I think you _can_ make things happen."
     What makes you happy?
     "Well, I have so little time. I don't have a manager
so I'm always organising things. Films amaze me--films like
_Don't_Look_Now_, Hitchcock, _The_Godfather_--totally, totally brilliant.
_The_Innocents_. I'm sure my love for films will take me closer to them,
although I don't know that I want to be in them." <This interview
took place before Kate began directing her own videos.>
     Is the single about the notion it might better to be
dead--"Doing a deal with Good, get him to swap places",
"Running up the hll" to Heaven, to be where He is?
     "That's a _nice_ interpretation. <Kate's usual way of saying it's
an incorrect interpretation, or at least not exactly the meaning she
intended.> It's very much about love, really: trying to keep it alive. I
don't know that perfect love exists in any human being, but I
don't think it can be encouraged enough."
     Do you think about death much?
     "Yes, my imagination's got a lot of negative
triggers. Images are always much stronger when they're negative."
     I've just had a day to think about Kate Bush, and she
seems to me an intriguing, strikingly strange affair. Certainly
the impish, demure, modest, meek, very plaintive <plaintive?>
person I met didn't resemble the stern, impressively _disturbed_
figure, clad in cloak and crossbow and proud, dramatic stare who
stepped challengingly into the soft smugness of the Wogan show
the night before. Nor the voluptuous, ferocious creature who lies,
breathless and abandoned, over the next LP sleeve. I wonder, turning
the rumour on its head, if it isn't in fact the severe isolation of
her life, rather than the greedy glare of press and public, that gets to
her most.
     She talks of "ringing friends after two years since the last
album was finished and being able to talk with them again."
     She mentions with a touching but very fresh sadness, the death
of Klaus Nomi (who died two years ago at least) almost as if she'd
just heard.
     She says of signing to EMI at sixteen. "It's quite normal
these days, though, surely. _Bands_, bands are quite young, aren't they?
     "It really is such a relief it is finished. I know the work
has arranged my life, but I'm very grateful, it's given me a lot.
It's a little like living life _faster_."
     Is it so important?
     "It's a very close second to my friends and family"
(that constant, enigmatic phrase <enigmatic?>).

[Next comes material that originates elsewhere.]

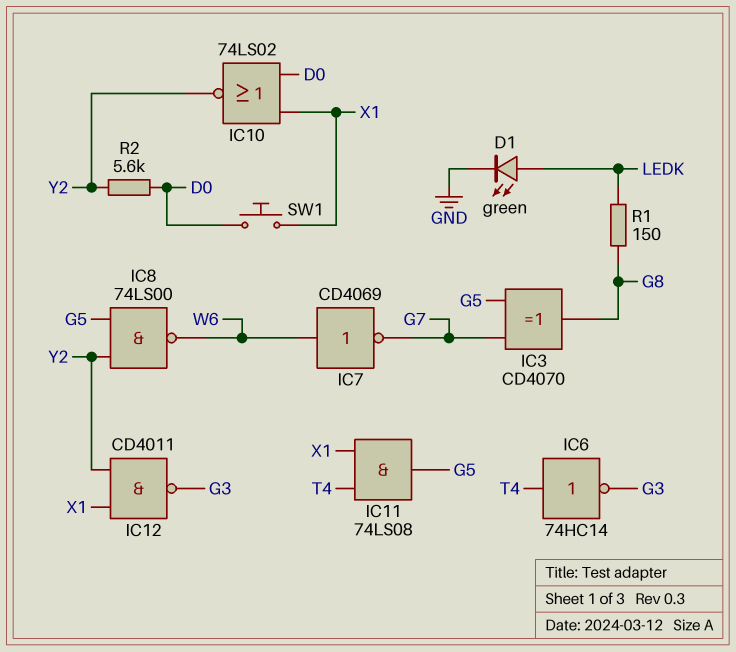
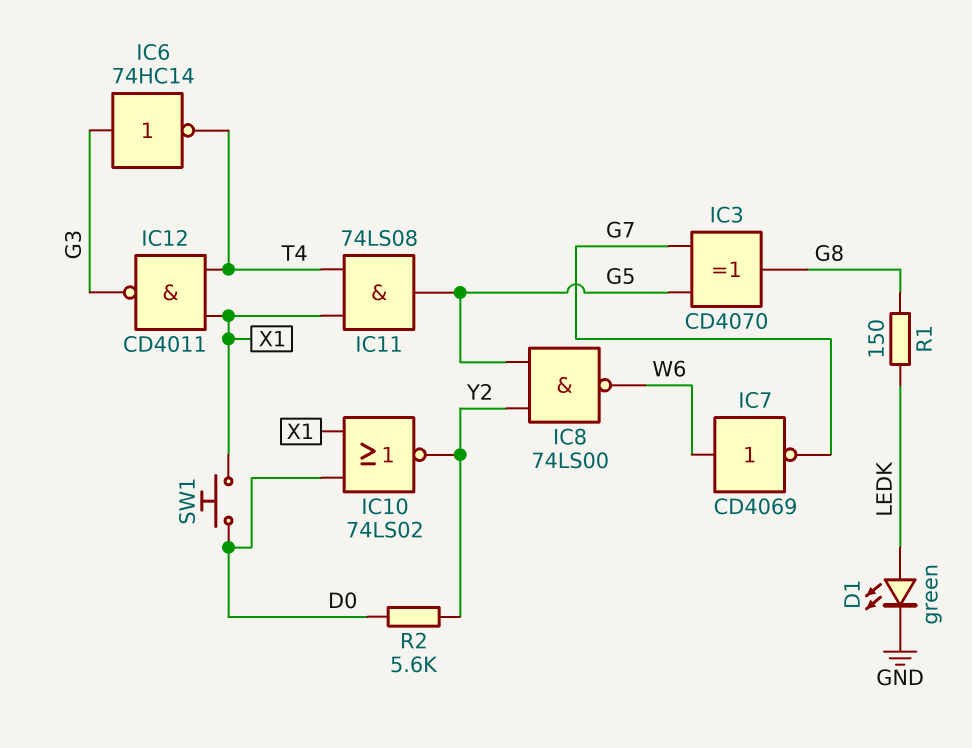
IC6: NOT 74HC14 (in T4, out G3) -> NOT 74HC14 (in G3, out T4)
IC12: NAND CD4011 (in X1, in Y2, out G3) -> NAND CD4011 (in T4, in X1, out G3)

She calls
out to one of them: "Would you say I have a separate life from
my work?"
     "Not at all," says the voice, "but that's
how it has to be."
     "Your friends are the people you work with," she continues.
"I don't think it's possible to have a social
life...really."
     She looks a touch apologetic, sounds rather vague, and the
hint of uncertainty drifing over the silence distracts us both.
It strikes me then that Kate Bush lives in a very small world,
and at that moment, for no real reason, I feel rather sorry for her.